Further, the courts of this State have held public officials to a high standard of conduct and, on occasion, have negated certain actions which, although not violating the literal provisions of article 18 of the General Municipal Law, violate the spirit and intent of the statute, are inconsistent with public policy, or suggest self-interest, partiality or economic impropriety (see e.g. Zagoreos v Conklin, 109 AD2d 281, 491 NYS2d 358; Matter of Tuxedo Conservation and Taxpayers Association v Town Board of the Town of Tuxedo, 69 AD2d 320, 418 NYS2d 638; Conrad v Hinman, 122 Misc 2d 531, 471 NYS2d 521; see also Cahn v Planning Board of the Town of Gardiner, 157 AD2d 252, 557 NYS2d 488). Thus, the highway superintendent should avoid even the appearance that contracts for the repair of town highway equipment and vehicles are awarded on the basis of favoritism, rather than in the best interests of the town.
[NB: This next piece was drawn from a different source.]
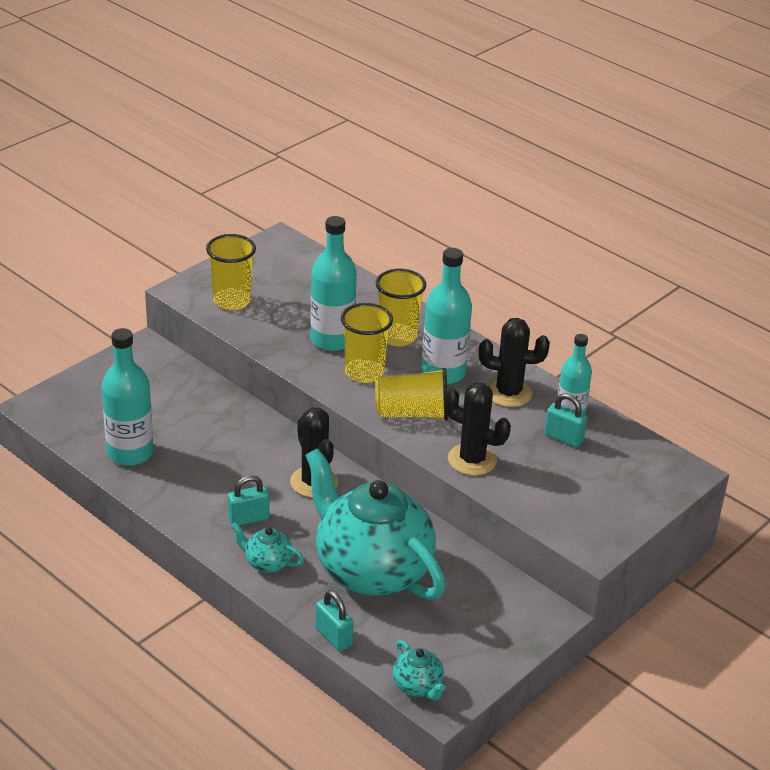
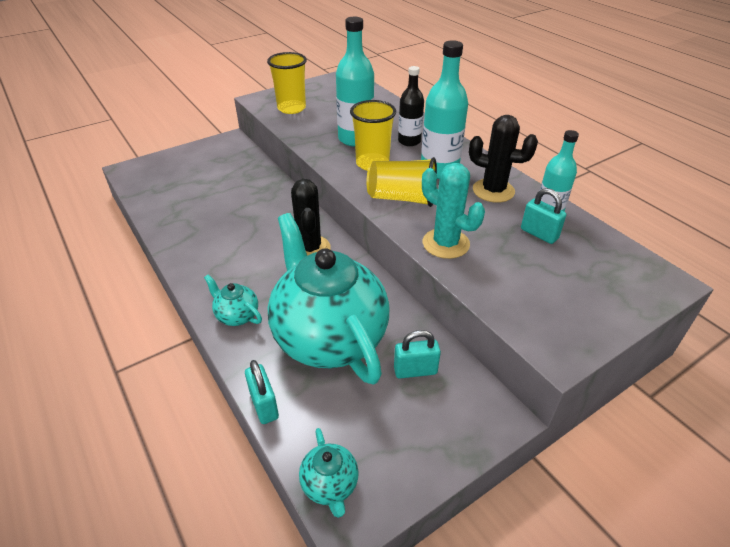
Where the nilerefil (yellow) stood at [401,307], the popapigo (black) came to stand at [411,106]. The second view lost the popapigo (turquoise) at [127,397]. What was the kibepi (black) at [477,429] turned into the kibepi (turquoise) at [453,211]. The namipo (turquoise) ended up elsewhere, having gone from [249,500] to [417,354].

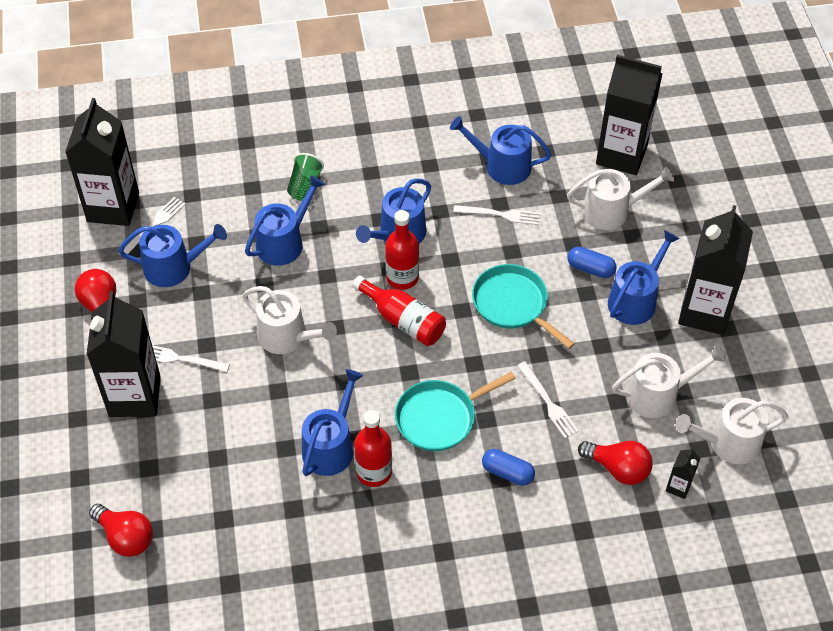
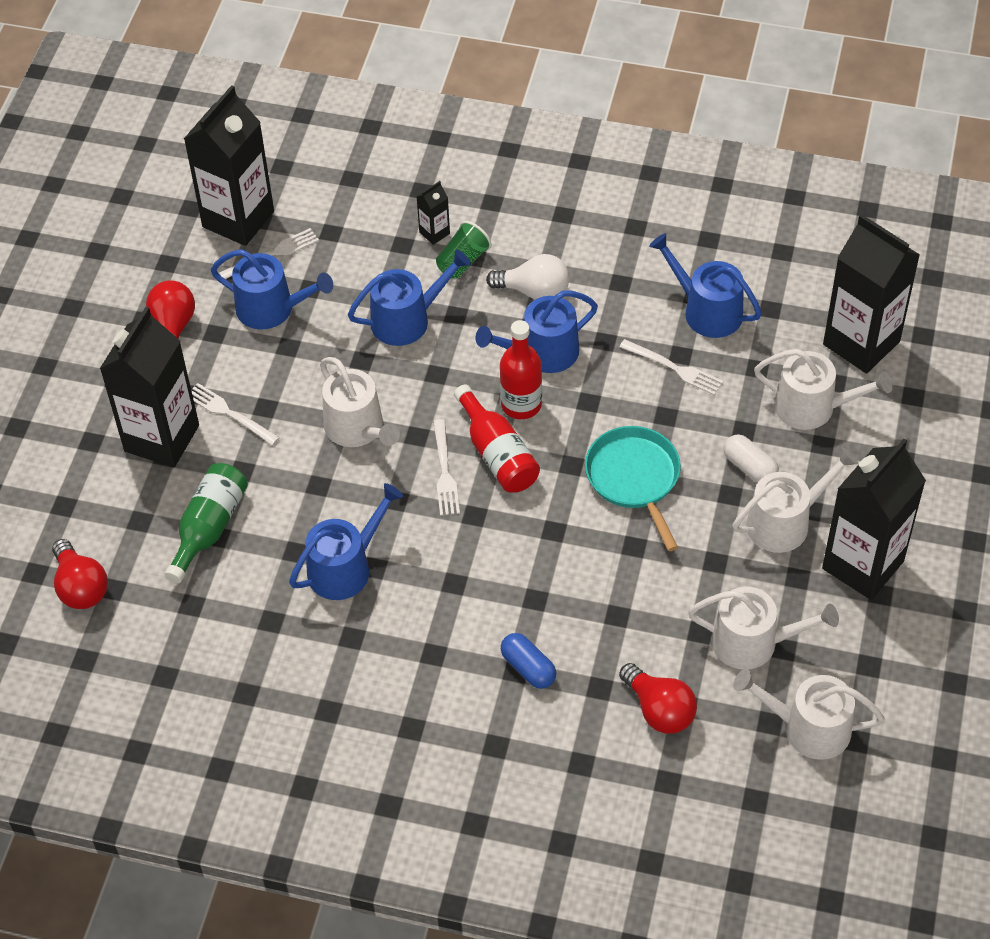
What was the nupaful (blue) at [644,277] turned into the nupaful (white) at [795,500]. What was the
Therefore, if the repair contracts are not subject to competitive bidding (see General Municipal Law, §103), the town board's procurement policies and procedures should require the solicitation of competition through quotations or proposals for the repair work (see General Municipal Law, §104-b[2][b]; see also General Municipal Law, §104-b[2][d],[e]).

Finally, although it may not be illegal, the award of highway contracts to the clerk's husband would weaken the internal controls of the highway department because the highway superintendent's approval of payment under the contracts would be based, in part, on the clerk's review of the accuracy of her husband's invoices. To ensure the maintenance of the town's existing system of internal controls, we believe that either the highway superintendent or an employee other than the clerk should review the accuracy of the clerk's husband's invoices.